Everyone knows comedians are not very popular people. Or rather, that they are unpopular people who have hit on a way to turn their unpopularity into fame. Having learnt how to exploit their abnormality and dislocation to make people laugh, someone chronically lacking in social skills can become rich beyond their wildest deserts, and on everyone's lips at Edinburgh.

But what about comedy writers? You know, those shucks whose names appear in the credits for a second or two when you're plumping the sofa cushions or putting the kettle on. Most don't perform their own material so they are never going to be offered millions to advertise widgets, or even a free pint from the landlord down the pub. Comedy writing isn't going to get you a shag, either. Unless it's from a penniless performer desperate for some new material, or from someone who is just desperate (ie another comedy writer).

Worst of all, you spend your time wondering whether something is funny or not. Which may or may not be the shortest route to madness, but will very quickly ensure that nothing will ever be funny again.

But to a non-comedy writer like me, the notion of being a comedy writer has a curious appeal. Ever since the age of 10, when I realised with horror that Morecambe and Wise didn't write their own material, I have pondered where comedy came from - and whether it could be from someone sitting in front of their typewriter unshaven and still in their pyjamas. If writing is a lonely business, comedy writing sounds positively social; a barrel of laughs.
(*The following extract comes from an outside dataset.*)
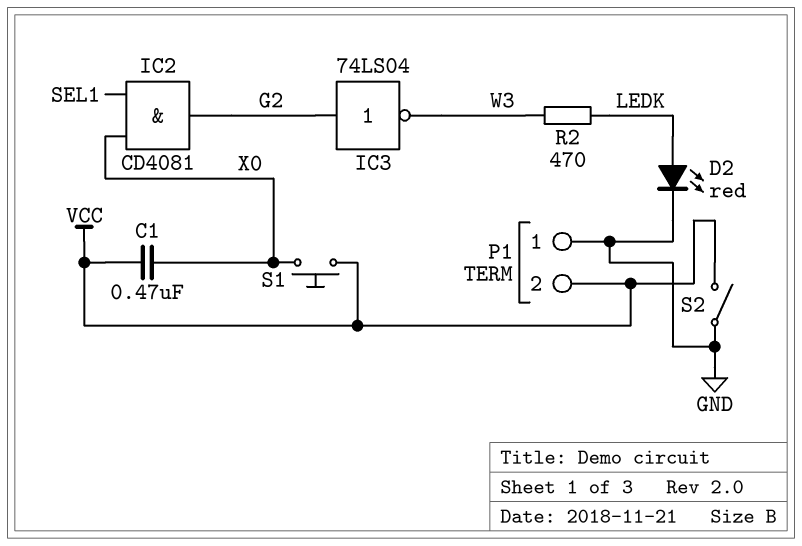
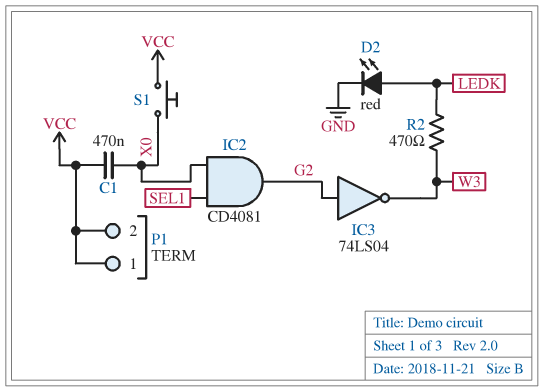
P1 pin 1: GND -> VCC
S2: switch (GND, VCC) -> none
Mind, spending as I did one of the hottest days of the year in a tiny unventilated room in the bowels of BBC Radio in Central London with 10 aspiring comedy writers, one or two of whom appeared to have failed their CSE in personal hygiene, seems a little bit too social. This workshop, organised by the BBC's Light Entertainment Department (a title which makes you wonder if there's a Heavy Entertainment Department) to cultivate new talent, is definitely a boon to comedy writers. For no charge it offers encouragement and useful advice on what kind of material BBC radio is looking for - and radio is where countless comedy writing careers have been launched, and where hit TV shows such as Knowing Me Knowing You, Goodness Gracious Me and The League of Gentlemen began.

Everyone at my workshop is in their 30s or early 40s, and one or two - though none more than me - look as if they might be running out of options. (As one woman put it, in what was by far the best line all day: "I hope being mad and menopausal is an advantage in this business.") Diversity seems to have reached the world of comedy writing: nearly half the group of hopefuls is female; two of the men are Northern, two are Asian, two are declared lesbians. But then, this is the era of Goodness Gracious Me and Rhona.

Funnily enough, Maria, the affable dark-haired, side-parted Beeb woman in trousers and a floral T-shirt taking the workshop, looks a little like Rhona Cameron, star of the TV series. She also speaks the way you imagine Rhona does when the camera is off her - talking about how to get a sitcom or sketch show into the much-coveted radio prime-time slot of 6.30pm she explains, "You have to be really f---ing funny".

The man on my left thinks he is already, and keeps cracking f---ing unfunny lines which no one laughs at. Maybe this is why he laughs so loudly himself after every dumbcrack. When a proposal for a sketch involving adults playing kids is discussed, he offers, "Well, it would be worth it just to see the ladies in school uniforms, wouldn't it?" He guffaws extra loudly, covering an extra loud silence.

Most here have already had sketches accepted, some for Radio 2's long-running, non-com material-hungry News Huddlines; others for TV sketch shows. Ronnie, likeable enough, in a pale, unfed way, has had material accepted by Channel 4's hit show Smack the Pony. "Oh really?" I say. "I liked the first series a lot. But not the second; I thought that was rubbish." An embarrassed pause. "Erm," I ask gingerly, "which one did you write for?"

"The second."

After lunch, Maria has a surprise for us. A couple of hot-shot, thrusting lads from the production team of Dead Ringers - Radio 4's slick and highly successful impressions sketch show - squeeze into our BBC broom-cupboard and play us some examples of the kinds of sketches they're after: Thora Hird in The Terminator, Robert De Niro and Jack Nicholson in Monty Python's "Dead Parrot" sketch. That kind of thing.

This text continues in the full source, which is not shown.